Michael Light, Salt Tracks Looking Northwest, Pleistocene Lake Bonneville, Wendover, Utah, 2017.

Michael Light (born 1963) is a San Francisco-based photographer and book maker whose work focuses on landscape, the environment, and American culture's relationship to both. He is known for aerial photographs of American western landscapes collectively titled "Some Dry Space: An Inhabited West" and for two archival projects focused on historical photographs of the Apollo lunar missions and U.S. atmospheric nuclear detonation tests, represented by the books Full Moon (1999) and 100 Suns (2003), respectively. Los Angeles Times critic Leah Ollman characterized his work as "largely about what we consider ours, how we act on that assumption, and what the visual manifestations of those claims look like ... [It] seduces and troubles in shifting measure."

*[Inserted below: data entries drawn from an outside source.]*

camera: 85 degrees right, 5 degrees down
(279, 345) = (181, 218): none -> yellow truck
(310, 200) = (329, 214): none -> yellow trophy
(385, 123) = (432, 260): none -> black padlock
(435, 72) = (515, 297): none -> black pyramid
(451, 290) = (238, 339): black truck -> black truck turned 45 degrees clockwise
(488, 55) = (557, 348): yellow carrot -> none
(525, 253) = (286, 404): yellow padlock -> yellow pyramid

Light's projects have been exhibited at museums including San Francisco Museum of Modern Art (SFMOMA), American Museum of Natural History, Hayward Gallery (London), Museum of Contemporary Art, Sydney, and Nevada Museum of Art. His work belongs to the collections of the Los Angeles County Museum of Art (LACMA), Victoria & Albert Museum (London), Hasselblad Foundation, and SFMOMA, among others. In 2007, Light was awarded a Guggenheim Fellowship in photography.

==Early life and career==
Light was born in Clearwater, Florida in 1963 to land conservationist Deborah Ann Light and painter Robert Thomas Taugner. He grew up in Amagansett, New York, on land that in 1990 became Quail Hill Farm, an early community-supported agriculture (CSA) farm in the U.S., and New York's first. His great-uncle was Richard Upjohn Light, a neurosurgeon, cinematographer, American Geographical Society president and aviator, who in 1934—seven years after Lindbergh's Atlantic flight—made a near round-the-world trip in a seaplane. Michael Light himself learned to fly before he could drive, soloing in gliders at fourteen and earning a pilot’s license when he was sixteen.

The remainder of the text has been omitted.